Sam Gruber was born in 1913 in Podhajce, Poland. Although it was rare for a Jew, Sam served in the Polish army for a year and a half, beginning when he was 18. Before World War II began in 1939, he was drafted again. Stationed in the Carpathian Mountains, Sam Gruber’s unit was overtaken by the Germans. Sam was wounded in the right arm and forced to work as a prisoner of war (POW) until 1942. During his time as a POW, Sam heard about partisans from a sympathetic Pole and convinced 22 other POWs to escape the camp with him and join the partisans.
The group escaped on October 28, 1942. They met up with other Jews and were in contact with the Armia Ludowa (AL), the left wing branch of the Polish resistance. At different points, Sam’s unit would operate alone or under orders from the AL. At times, Sam’s group was forced to defend itself against the Armia Krajowa (AK), the right wing, ultra-nationalist branch of the Polish resistance. He was known in the partisans as "Mietek".
Early in 1943, Sam Gruber met Frank Blaichman and joined his Jewish partisan unit called the Markuszow group. They engaged in sabotage, derailing trains and ambushing German trucks on highways. They also hid other Jews, mainly camp and ghetto escapees, in peasant homes, and held the peasants accountable for the safety of their charges. Continuing to supply other Jews with food and protection, they later set up a family camp in the forest.

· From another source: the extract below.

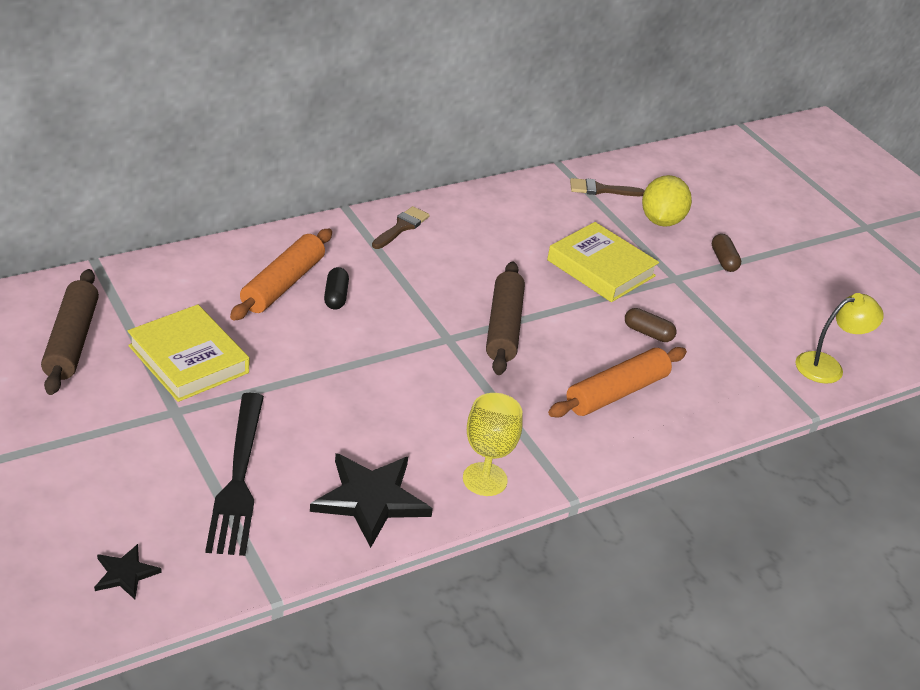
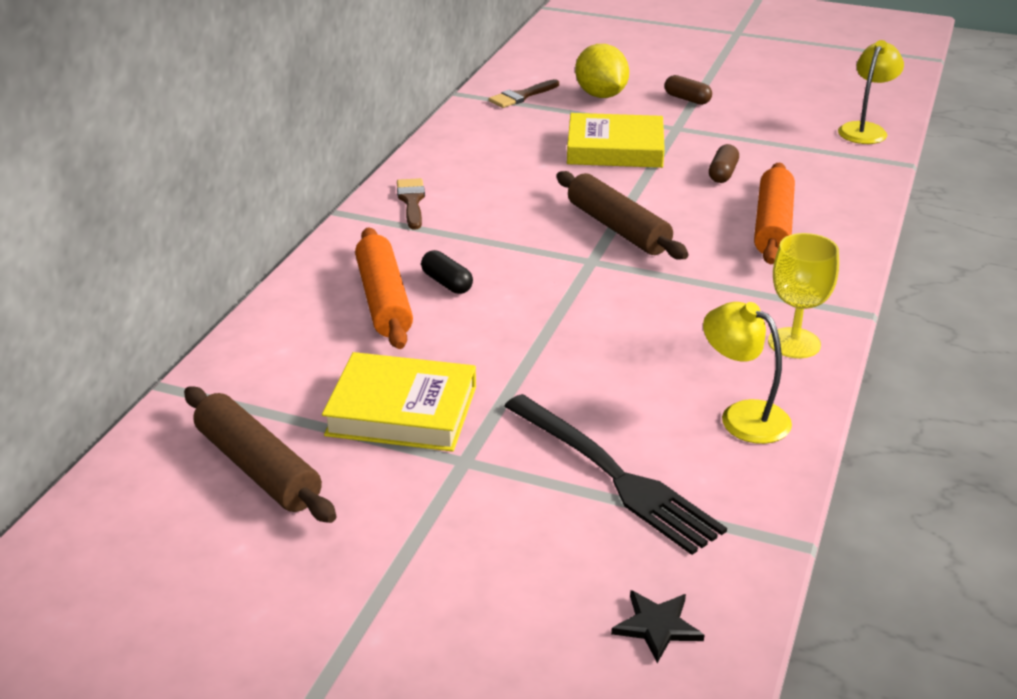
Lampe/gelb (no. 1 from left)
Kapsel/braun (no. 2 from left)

They supplied the Jews with food and protection.
By the spring of 1943, the unit had a bomb squad captain who was successfully building bombs with Russian supplies in a separate bunker in the forest. In May 1944, the commander-in-chief of the AL visited the all-Jewish unit and promoted the leaders, including Sam, to the rank of lieutenant.
On July 21, 1944, lying in a muddy cornfield, Sam watched the German army retreat. The Russian army had liberated Poland, and Sam and his fellow partisans rejoiced. With his wife Judith, Sam left for America in 1949. His book about his wartime experiences is entitled “I Chose Life”. Sam Gruber passed away in 2006.
Critical Thinking Questions
- What obstacles and limitations did Jews face when considering resistance?
- What pressures and motivations may have influenced Samuel Gruber's decisions and actions? Are these factors unique to this history or universal?
- How can societies, communities, and individuals reinforce and strengthen the willingness to stand up for others?